But there is another way which is fair to all. The ICTU has put forward a 10-point plan for a Social Solidarity Pact as the basis for agreement, around which all sectors of our society could be mobilised to tackle the immense economic and social problems which challenge us.
These include the prioritisation of job retention funding, measures to assist those in the private sector who’s pensions are compromised by the recent collapse in global markets, and a moratorium on house repossessions for at least two years, where people have become unemployed or, due to income reduction, are unable to service their commitments.
However, these and other reassurances against compulsory redundancy, and further pay and pension cuts in the public service, as well as a renegotiated pay agreement, would have benefited hundreds of thousands of working people and their families, as well as contributing to the restoration of confidence and stability.
Despite the fact that this approach was dismissed by the Minister for Finance at the time, it remains the focus for a better, fairer way for all, as opposed to the sledgehammer approach which the Government is now being encouraged to adopt by some on the employers’ side.
We need a clear, transparent agreement which recognises and deals with the challenges we all face on a fair and equitable basis, ensuring that those who can bear the most do so, and those who can bear the least are protected.
We need to ensure that access to public service remains an entitlement for citizens, and not a consumer choice for those who can afford it.
Furthermore, this crisis provides an opportunity for us to emerge as a better, fairer society with human rights, not as an optional extra but at the core of what we are about.
Given the enormous problems faced by workers, including our own members on both sides of the border, this is also an opportunity to further the development of an all-Ireland economy, and the delivery of the human rights agenda envisaged in the St Andrew’s Agreement.
Above all, we need to understand that there are those, temporarily winded on the sidelines, who are waiting to come back on to the pitch and carry on business as normal, as if nothing ever happened, as if they had no responsibility for this debacle.

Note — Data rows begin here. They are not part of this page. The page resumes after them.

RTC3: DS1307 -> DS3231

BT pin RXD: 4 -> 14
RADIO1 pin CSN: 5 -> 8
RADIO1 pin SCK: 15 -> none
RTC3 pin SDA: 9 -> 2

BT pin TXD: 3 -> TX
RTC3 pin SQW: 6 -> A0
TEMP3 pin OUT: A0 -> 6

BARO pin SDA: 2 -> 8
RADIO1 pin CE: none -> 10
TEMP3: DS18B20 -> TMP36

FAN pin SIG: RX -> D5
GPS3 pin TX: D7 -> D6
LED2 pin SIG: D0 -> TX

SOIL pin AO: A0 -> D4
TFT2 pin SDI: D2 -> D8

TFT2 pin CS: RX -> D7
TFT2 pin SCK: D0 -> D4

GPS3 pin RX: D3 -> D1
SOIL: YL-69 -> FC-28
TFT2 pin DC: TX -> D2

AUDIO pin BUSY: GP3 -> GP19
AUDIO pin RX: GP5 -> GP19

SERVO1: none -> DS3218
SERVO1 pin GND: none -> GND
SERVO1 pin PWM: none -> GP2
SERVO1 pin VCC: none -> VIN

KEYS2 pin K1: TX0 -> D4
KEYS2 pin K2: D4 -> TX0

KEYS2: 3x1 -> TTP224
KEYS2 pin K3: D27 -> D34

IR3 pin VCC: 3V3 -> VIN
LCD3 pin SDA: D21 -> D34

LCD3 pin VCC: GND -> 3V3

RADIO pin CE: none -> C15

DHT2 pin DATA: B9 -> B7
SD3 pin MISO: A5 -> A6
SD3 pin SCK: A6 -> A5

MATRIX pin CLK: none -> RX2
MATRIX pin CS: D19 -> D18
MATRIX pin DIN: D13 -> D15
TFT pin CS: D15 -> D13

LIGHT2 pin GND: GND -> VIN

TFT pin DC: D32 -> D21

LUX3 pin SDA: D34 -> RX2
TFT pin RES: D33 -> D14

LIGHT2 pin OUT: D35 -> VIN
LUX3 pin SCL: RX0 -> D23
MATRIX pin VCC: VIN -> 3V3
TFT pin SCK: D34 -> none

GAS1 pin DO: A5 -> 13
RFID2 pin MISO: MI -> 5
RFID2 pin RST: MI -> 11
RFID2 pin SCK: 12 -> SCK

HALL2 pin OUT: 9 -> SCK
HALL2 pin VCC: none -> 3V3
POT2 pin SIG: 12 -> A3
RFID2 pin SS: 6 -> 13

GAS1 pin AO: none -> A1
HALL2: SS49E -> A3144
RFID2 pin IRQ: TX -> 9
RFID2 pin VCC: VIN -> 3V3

We already have reports of banks outside of Ireland resuming the award of massive bonuses to the top echelons. Therefore, what we need now more than ever, is the abandonment of the ‘look the other way’ regulation culture and the implementation of robust measures to make sure that banks, corporations, directors of whatever hue, and all who control and affect our economy behave properly and are accountable.
The brave men and women around Larkin and Connolly who founded our union recognised that in order to meet the challenge faced by ordinary workers and their families they needed to organise so that their voice would be heard and taken account of. They had to do this in order to ensure that they would be dealt with, and not dealt at.
The hundred years that have passed since the foundation of the union have reinforced that essential task. Now we have to continue building an organising union to meet the global challenge of the era in which we find ourselves.
We also have to build alliances on a global basis with other unions in Europe, the USA and Australia for example, in order that the workers can match the global organisation of capital.
Another primary challenge is to deal with the fact that we still do not have legislation to underpin collective bargaining in the South. Ironically, such legislation exists in the North, and you have the paradoxical situation whereby a member of ours in Newry has more rights in this regard than a member in Monaghan. We have to organise to change that.
Most of all, we need to understand that while we can be inspired by the great men and women sung and unsung of the past, this is our watch and it’s our job to carry on the task created by them.
It is hard to measure the success or failure of a movement such as ours where the need for it is ongoing. You could say that, given all the challenges it has faced over one hundred years, survival itself is a success. But this is not about success and failure – it is about using the mighty weapon that has been forged for us by those previous generations to meet the struggles of today.
That struggle has now been placed squarely before us by the response of the Government and the employers to the economic crisis. The challenge now to us is to stand up for a better fairer way for all the people. It is a challenge that will be instantly recognisable to the people who came before us, and they would expect us, on our watch, to meet it with the same resolution and determination.
If there is a ‘Patriot Game’ to be played, it’s certainly not the one which is paraded out by chancers who glibly talk about ‘Ireland Inc’. Rather it is the expression of a movement of ordinary people in our communities, in our organisations and in our trade unions to ensure that our voice is heard and taken account of, and we have an equal part in forging a better future for our children.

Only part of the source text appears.